GROWING OLDER, GROWING SMARTER
Being retired has its advantages: You have all day to spend in the garden, if you want to. But after a couple of hours, you’re free to take a break. Getting holes dug, weeding flowerbeds, and tending a vegetable garden start to seem less urgent when you’re 65, and not 35, and you really don’t have to be back at work on Monday morning. But older people still have choices to make.
“I’ve had to adjust my attitude,” says Dean Failor, 72, who lives in South Beach, OR, and has been gardening for half a century. He grows broccoli, sugar snap peas, and a few other crops, but he plants in raised beds now, not long rows, so the weeding is easier, and he buys produce at a local farmers’ market to supplement his harvest. He grows roses, too, but he sticks to low-maintenance varieties that are suited to his climate. “There comes a time when you just have to say ‘I’m not up to all that,'” Failor says. “‘Easy-care’ is the watchword.”

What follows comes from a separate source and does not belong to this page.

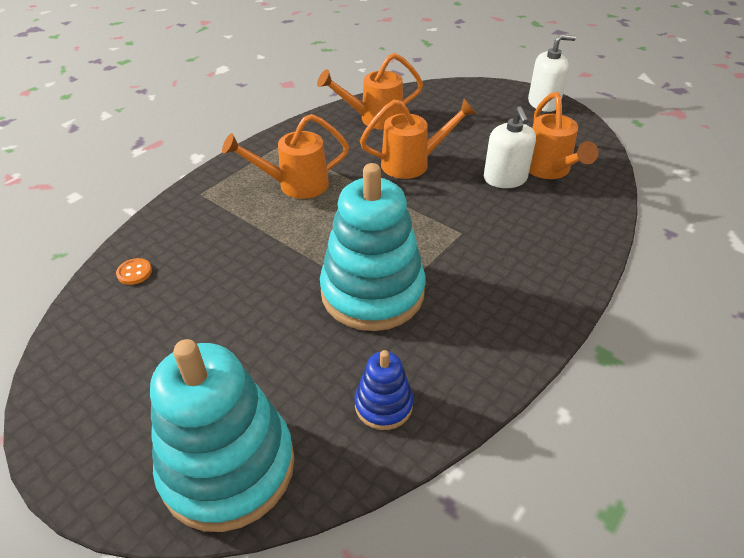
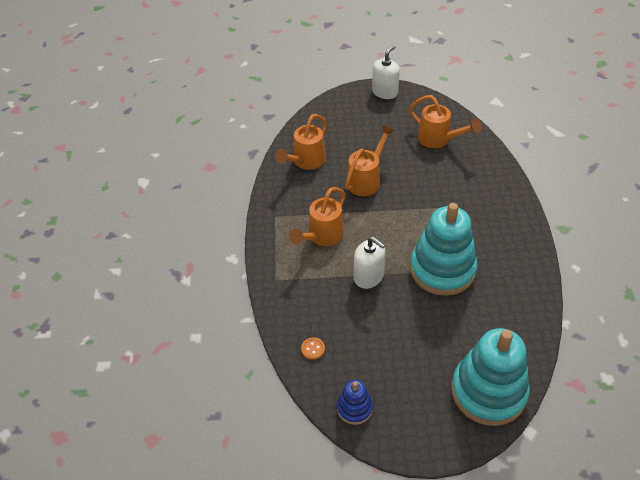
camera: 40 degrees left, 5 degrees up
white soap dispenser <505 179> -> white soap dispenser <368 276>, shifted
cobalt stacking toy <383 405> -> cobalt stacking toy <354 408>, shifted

Gardening is good for you, of course, and research confirms that the health benefits are striking for those who have reached the age of AARP eligibility. Routine activity — such as a little bit of gardening every day — reduces the risk of stroke and promotes a longer, healthier life, according to results of a study published last fall by the British Journal of Sports Medicine. The researchers studied a group of 4,000 60-year-olds in Stockholm, Sweden, for 12 years. Those with the highest level of daily physical activity had a 27 percent lower risk of heart attack or stroke, and a 30 percent reduced risk of death from all causes.
The challenges of gardening are complicated by physical limitations as we age, but “we accommodate these changes by adding some helpful tools or altering how we go about tasks,” says Barb Kreski, director of horticulture services at the Chicago Botanic Garden, where the Buehler Enabling Garden is designed to inspire older gardeners and people with physical limitations to keep their hands in the dirt. Hanging baskets are rigged on pulley systems so they can be lowered to be worked on. Levers, not knobs, are used on gates and faucets. The plantings emphasize dwarf and low-maintenance trees and shrubs.
Kreski recommends raised beds and large pots and planters, which can be worked without bending over, and tools that make gardening easier. Soaker hoses and drip-irrigation systems eliminate the effort of dragging hoses around. A garden cart lets you haul tools and supplies easily.
Paying a little more for well-made, ergonomically designed tools should be part of everyone’s retirement plan. Failor uses a garden fork instead of a spade for many tasks. “Not only is the fork lighter, but it doesn’t cut stuff,” he says. When it comes to weeding, his favorite is the Cape Cod Weeder, a hand-held tool with a sharp, hook-shaped blade.
Scaling back is also important. “Note what you enjoy most, as well as what you dread doing,” Kreski says.
Gardeners of all ages should wear a hat and sunscreen, Kreski says, and older gardeners, especially, should wear gloves. “Invest in a pair of really good gloves that you will keep on no matter what the task,” she says. “Cuts and abrasions in the skin of the hands are an invitation to infection.”
The late Jim Wilson, co-host of The Victory Garden for 13 years and author of more than a dozen gardening books, kept at his hobby for all of his 85 years. His book, Gardening Through Your Golden Years, is full of good advice for what he called “seasoned gardeners.” When he was 78, he described his approach as “slow, steady, safe, and thoughtful, … not a bad approach to any task, and especially gardening.”
Wilson says that one of the things he learned was to recruit help for heavy garden jobs and mowing. He adapted his gardening style to suit his situation, and refined the plant selection in his garden.
“I would like to convince tidy gardeners that it is OK to slack off, to stop trimming shrubs into little green meatballs, to rely more on mulching and less on weeding,” Wilson said. His goal was not to talk anyone into giving up gardening as they grow older, but to convince them that they should, above all, keep it up.